The agreement, announced last week, will see Voyage Foods offering its peanut- and hazelnut-free spreads and cocoa-free chocolate innovations as climate-friendly and allergen-free ingredient solutions for Cargill customers. Along with distribution and logistics support, Cargill will also be leveraging its technical, sales and customer resources to Voyage as part of the deal.
“We are the customer facing team and Voyage is the expert technology team,” said Anne Mertens-Hoyong, Cargill category director of chocolate, confectionery and ice cream. “But behind that there’s Cargill. We have expertise on fats and oils and things like that, so there’s really a synergy in creating solutions for the customers.”
Voyage’s nut-free spreads and cocoa-free chocolate are value-adds for Cargill, particularly as cocoa supply issues in West Africa, rising demand and inflation have helped push prices to new heights this year. The Voyage Foods partnership helps Cargill control its costs in some aspects of its supply chain while adding more vegan and allergen-free ingredient options.
Yet Mertens-Hoyong was careful to add that these products will not be replacing their nut and cocoa counterparts. Voyage’s products will “extend” Cargill’s options in indulgence ingredients, she said. “There’s a lot of really valuable new innovations that are being brought here, not only on the sell side but also on the supply side.”
Cargill reached out to Voyage in 2021, just after the Oakland, California-based company emerged from “stealth mode” and announced its plans for making climate-friendly and allergen-free food options, said Voyage Foods co-founder and CEO Adam Maxwell. “When we started the end goal was focused on how can we create the most impact. And that was always as an ingredient and solutions provider for the greatest brands and food manufacturers in the world.”
The strategy seems to be working. Earlier this year, Rudi’s Rocky Mountain Bakery launched its new Uncrustables-like frozen Sandos that paired Voyage’s nut-free spreads with fruit jams on the bakery’s signature bread.
In the past, Voyage has said it intended to work as a private label supplier for c-stores or grocery distributors for its beanless coffee innovation but the company would not comment on how that original strategy has materialized. Voyage’s coffee alternative is not included in the Cargill partnership.
Voyage will continue to sell its branded products — primarily its nut-free spreads — in traditional retail but the partnership with Cargill opens up a much bigger business as a B2B supplier.
With Cargill, Voyage can leverage the food giant’s distribution network and customer list to scale its aspirations of being an ingredient supplier without having to dedicate too much time, labor and resources to building out sales and marketing teams.

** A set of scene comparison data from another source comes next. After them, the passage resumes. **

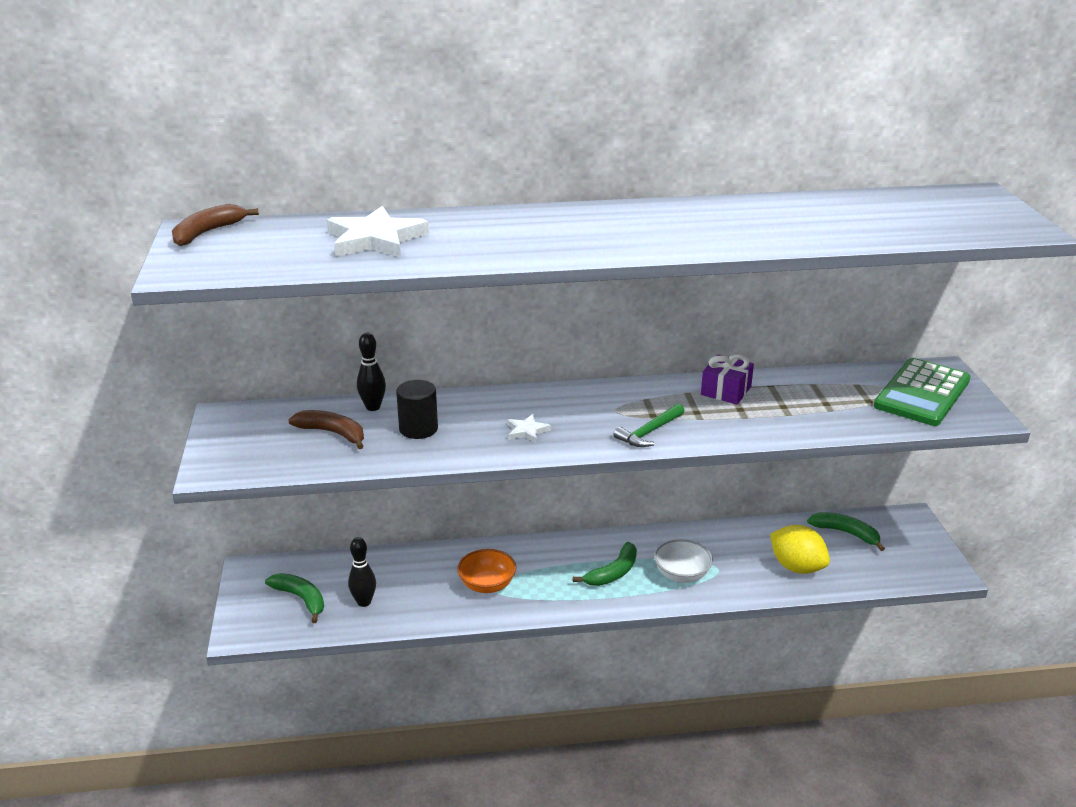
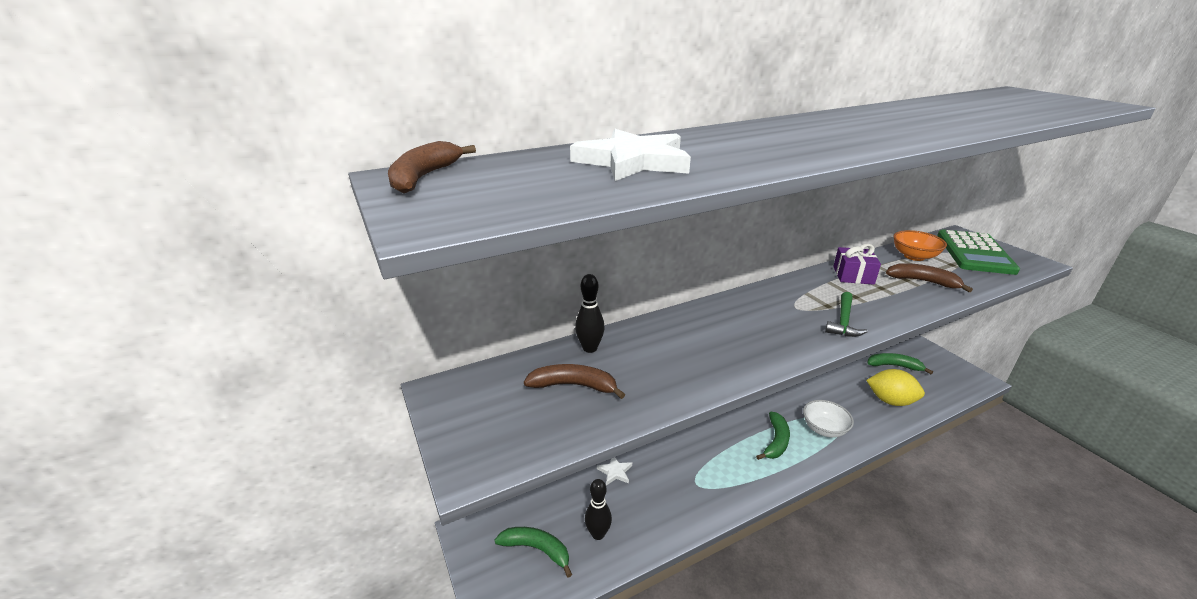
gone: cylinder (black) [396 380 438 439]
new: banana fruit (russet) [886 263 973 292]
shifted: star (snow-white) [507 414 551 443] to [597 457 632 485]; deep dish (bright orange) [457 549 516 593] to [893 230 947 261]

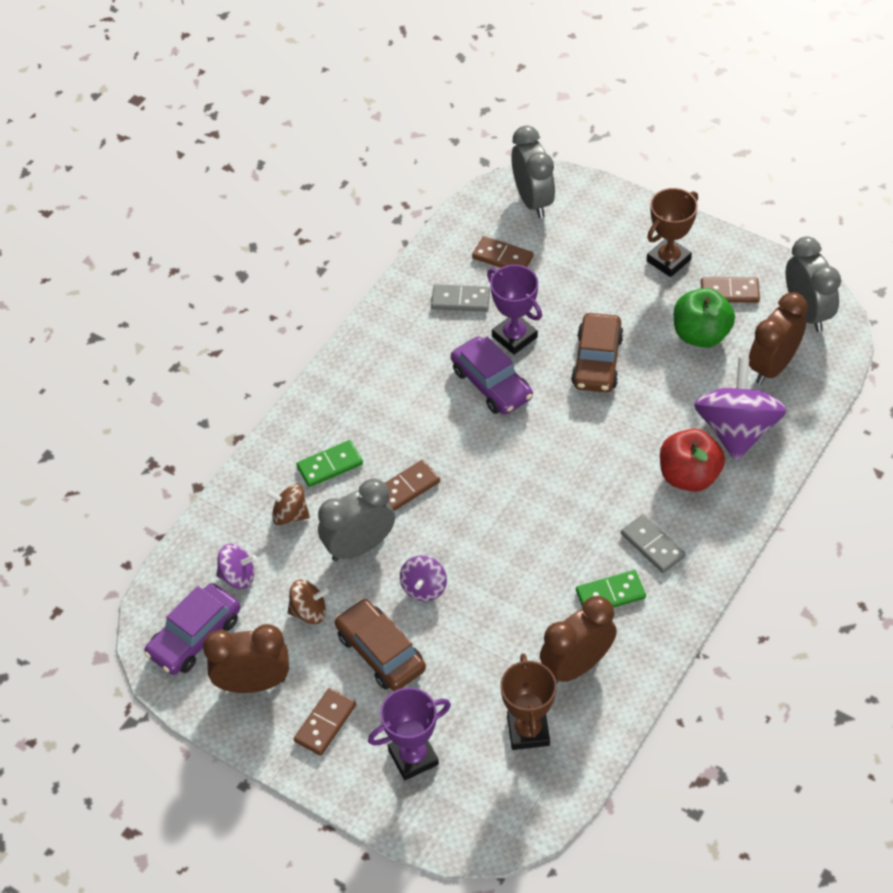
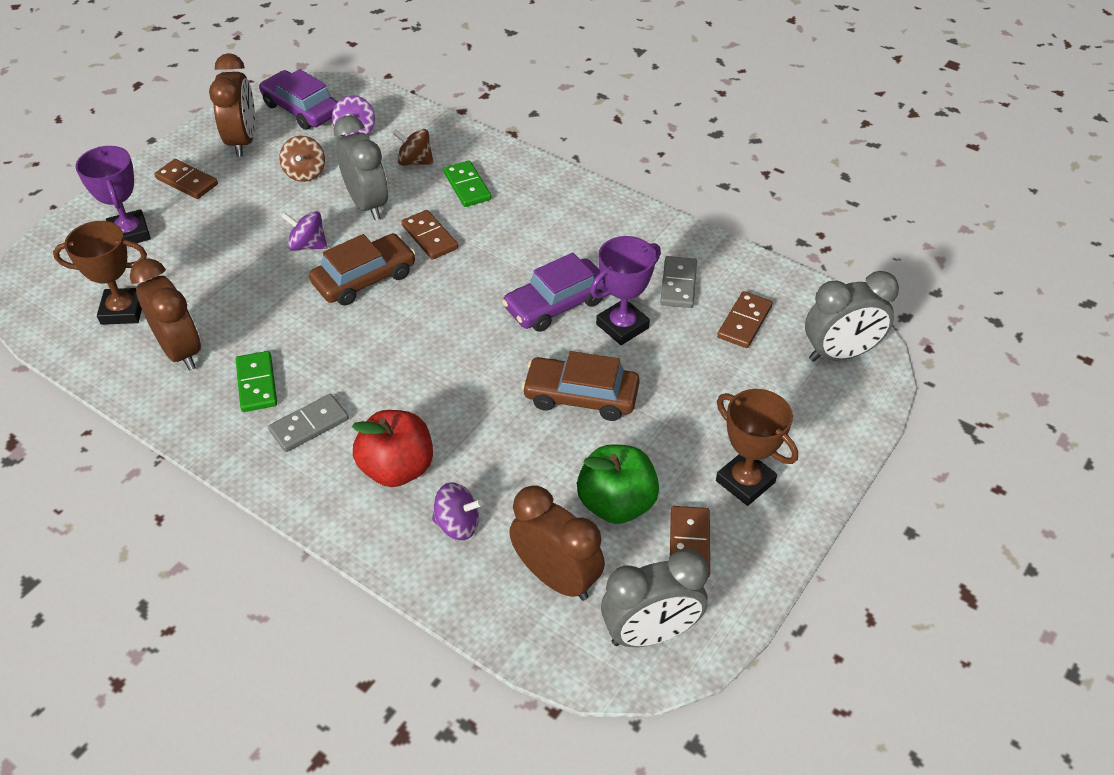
shifted: toy car (russet) [335 599 426 691] to [309 233 416 306]
rotated: spinning top (russet) [266 484 310 525] = [393 129 434 166] 90 degrees counterclockwise
scaled: spinning top (purple) [694 358 787 461] = [432 482 483 540] x0.51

That’s not to say that Voyage is not scaling. Last year, the company raised $22 million in an investment round that included new capital from previous investors Valor Equity Partners, Horizons Ventures, UBS O’Connor and Level One Fund. A new 300,000-square-foot production facility is scheduled to go online later this year.
Cargill’s interest reflects a cocoa-free chocolate category that’s beginning to heat up.
UK-based Win-Win (formerly WNWN Food Labs) was part of the Mondelēz CoLab Tech Accelerator and has been courting big food companies like Nestlé and Ferrero as a potential ingredient partner. Planet-A-Foods recently raised a fresh $15 million to scale production of its cocoa-free chocolate, ChoViva.